DAVID POTTS: Yes, we’re all getting better at recycling – but now it’s time to turn the tide on the SOFT plastics that still end up in the bin, says Morrisons boss
We’ve all come a long way towards turning the tide on plastic. Consumers, businesses and politicians are fully engaged in the fight to reduce plastic. And supermarkets have been busily removing the obvious and easy plastic culprits for years.
At Morrisons we ditched plastic carrier bags in favour of paper ones. We switched to traditional paper bags for loose fruit and vegetables, and we introduced refillable containers for fish, meat and deli counters.
But it’s not enough. The low hanging fruit has been picked. The next phase needs creativity, new thinking and new investment. We need to turn our attention to soft plastic. Over 150 million tonnes of it is used in the UK every year.
Morrisons will become the first supermarket to own its own recycling operations through the acquisition of a significant stake in a new recycling site in Fife. The site will reprocess ‘hard-to-recycle’ soft plastics such as crisp packets and food film
And unlike ‘high grade’ hard plastics – which are more valuable and which have been collected and recycled for many years, most soft plastic has not been recycled because the technology has not existed and there’s never been anything it could commercially be used for.

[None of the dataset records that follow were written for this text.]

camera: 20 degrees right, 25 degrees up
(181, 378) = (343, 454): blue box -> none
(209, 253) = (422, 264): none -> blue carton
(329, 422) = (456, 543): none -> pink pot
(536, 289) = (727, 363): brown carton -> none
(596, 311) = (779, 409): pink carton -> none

So it’s either incinerated, ends up in landfill, or some have even exported it overseas – often to countries whose infrastructure cannot accommodate it. We’ve all seen the terrible pictures of plastic on beautiful Indonesian and Philippine beaches. And I’ve seen first-hand how it is affecting our coastlines when I’ve spent time on beach cleans here in Britain.
It’s unacceptable. So we started looking to see if we could find an answer. And this has led to us investing in a new recycling site in Fife which is co-owned and being constructed by recycling plant specialists Yes Recycling.

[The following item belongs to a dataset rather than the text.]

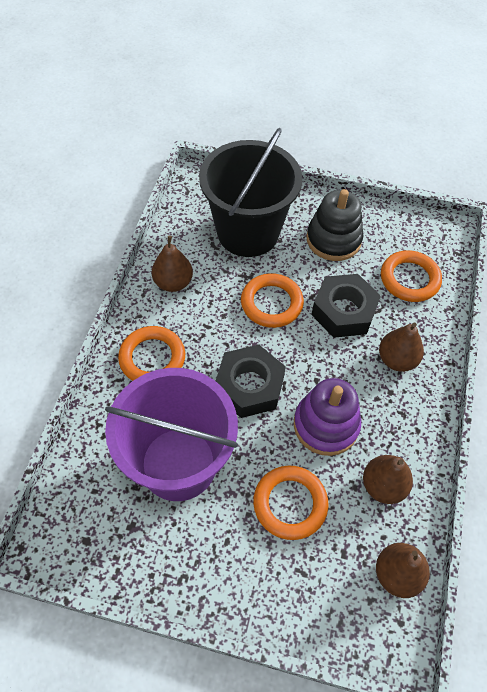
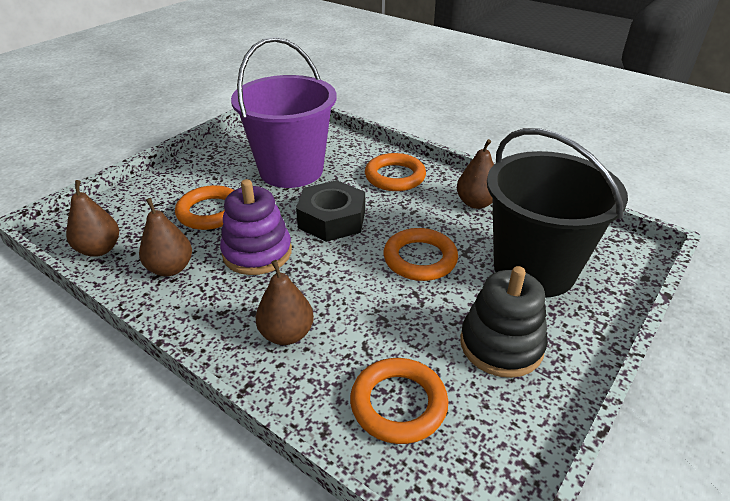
camera: 115 degrees right, 20 degrees down
(343, 311) = (380, 313): black nut -> none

It’s the first of its type anywhere in the world and uses ground-breaking recycling technology, developed over the last seven years. At full capacity, it will take 15,000 tonnes of soft plastic packaging a year.
This plastic will be recycled into pellets which can be used to make new plastic products and recyclable Ecosheets which can be used in construction, instead of forest-dependent plywood. We’ll even start to use these Ecosheets as fixtures and fittings in our stores. Literally building shops out of the plastic we recycle.
We’re collecting all soft plastic at six trial stores in Edinburgh – to create the first supermarket plastic ‘closed recycling loop’.
Customers can rinse off their soft plastics, put them into a bag, bring them into our stores, and put them into collection containers in our foyers.
Morrisons ditched plastic carrier bags in favour of paper ones (pictured) and switched to traditional paper bags for loose fruit and vegetables
We aim to roll it out to all of our stores within a year. And Fife is just the first of a number of planned UK sites.
It’s a new way of thinking and a more circular way of shopping: dropping off your plastic waste at the same time as picking up your groceries. We know that it may take time for customers to get used to shopping in this way but we also know that customers are desperate to recycle more.
By 2025, Morrisons is committing to recycling, in our own facilities, the same amount of plastic that we use. And we hope the rest of the industry will do something similar. We are all responsible for fixing this crisis. And we all have to contribute to finding the solutions.
Morrisons has always been a bit different because we are a foodmaker as well as a retailer. Now we’re a recycler too.